An alternative to Indonesia’s bush meat trade
A little over two and a half hours’ drive from Tomohon’s wildlife market is a nature reserve packed with a bewildering diversity of animal species that can only be found in North Sulawesi. Tangkoko national park offers a glimpse into how the region’s unique animals can avoid serious population declines and extinctions – eco-tourism.
Batu Putih Ecotourism Park is the gateway for the Tangkoko-Batuangus Nature Reserve, which covers an area of over 8,700 hectares, and is home to endemic species such as black crested macaque, babirusa, or deer-pig, which is renowned for its large tusks, and various species of tarsier, the world’s smallest primate.
Management of the park could be better. Guides shine flash lights into the sensitive eyes of noctural tarsiers so that visitors can take clearer photos of the animals at dusk, and one guide said that a Chinese tourist had paid IDR50,000 (US$3.20) for a python to be removed from a tree for a photo opportunity.

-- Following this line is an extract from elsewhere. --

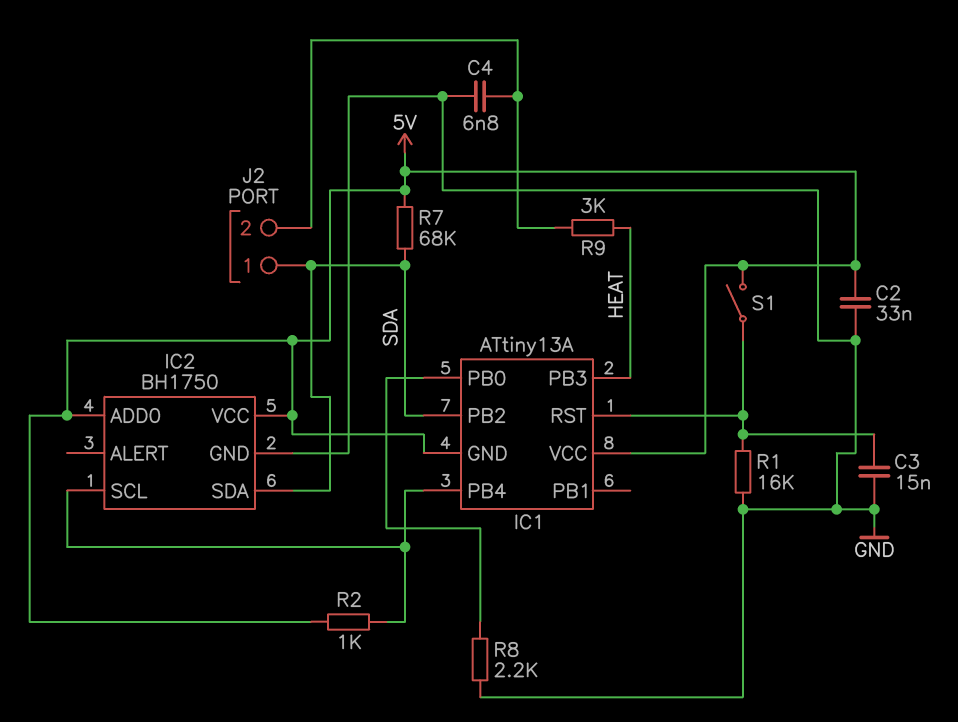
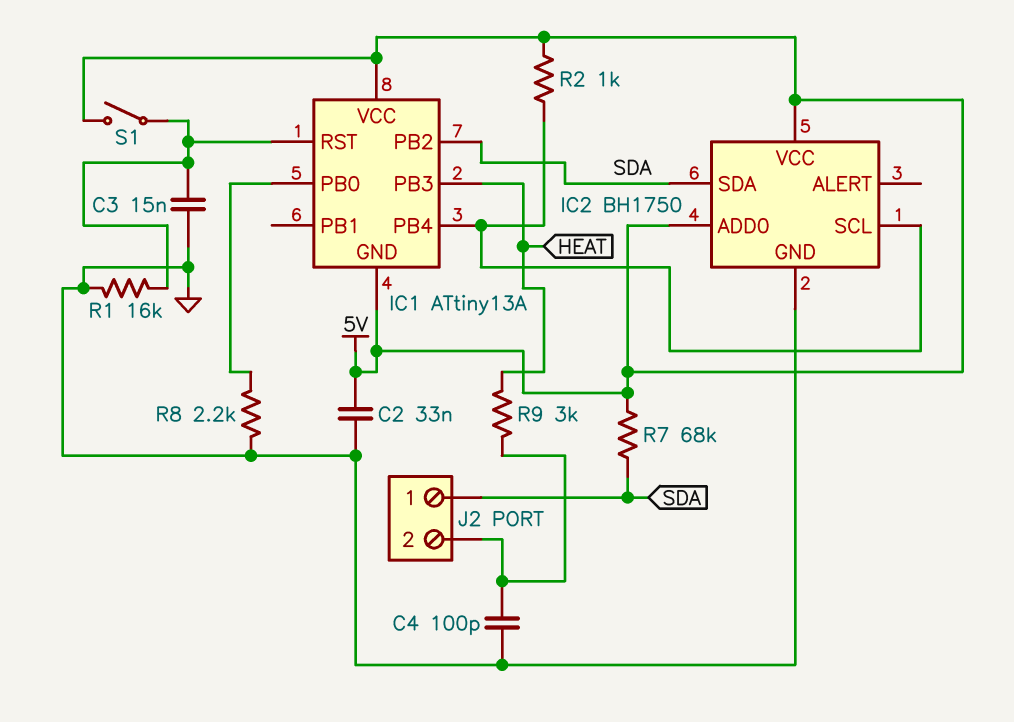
C4: 6.8nF (GND, J2/2) -> 100pF (GND, J2/2)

But eco-tourism could provide an alternative livelihood source for would-be poachers and convince people living in the area that keeping wildlife alive has economic value. Local villagers have been taught to identify wildlife species by guides, so that they can help to monitor populations and are more invested in their protection and could themselves work as guides. Various media companies, including most recently the BBC, have visited the area to document the wildlife, and locals can earn up to IDR350,000 (US$22.50) a day just from carrying camera equipment.
The push for stronger legal sanctions against wildlife trafficking is also largely due to the growing online trade of protected species.
“We have a lot of regulations, but none are properly enforced,” says Manus. “Money can buy everything here.”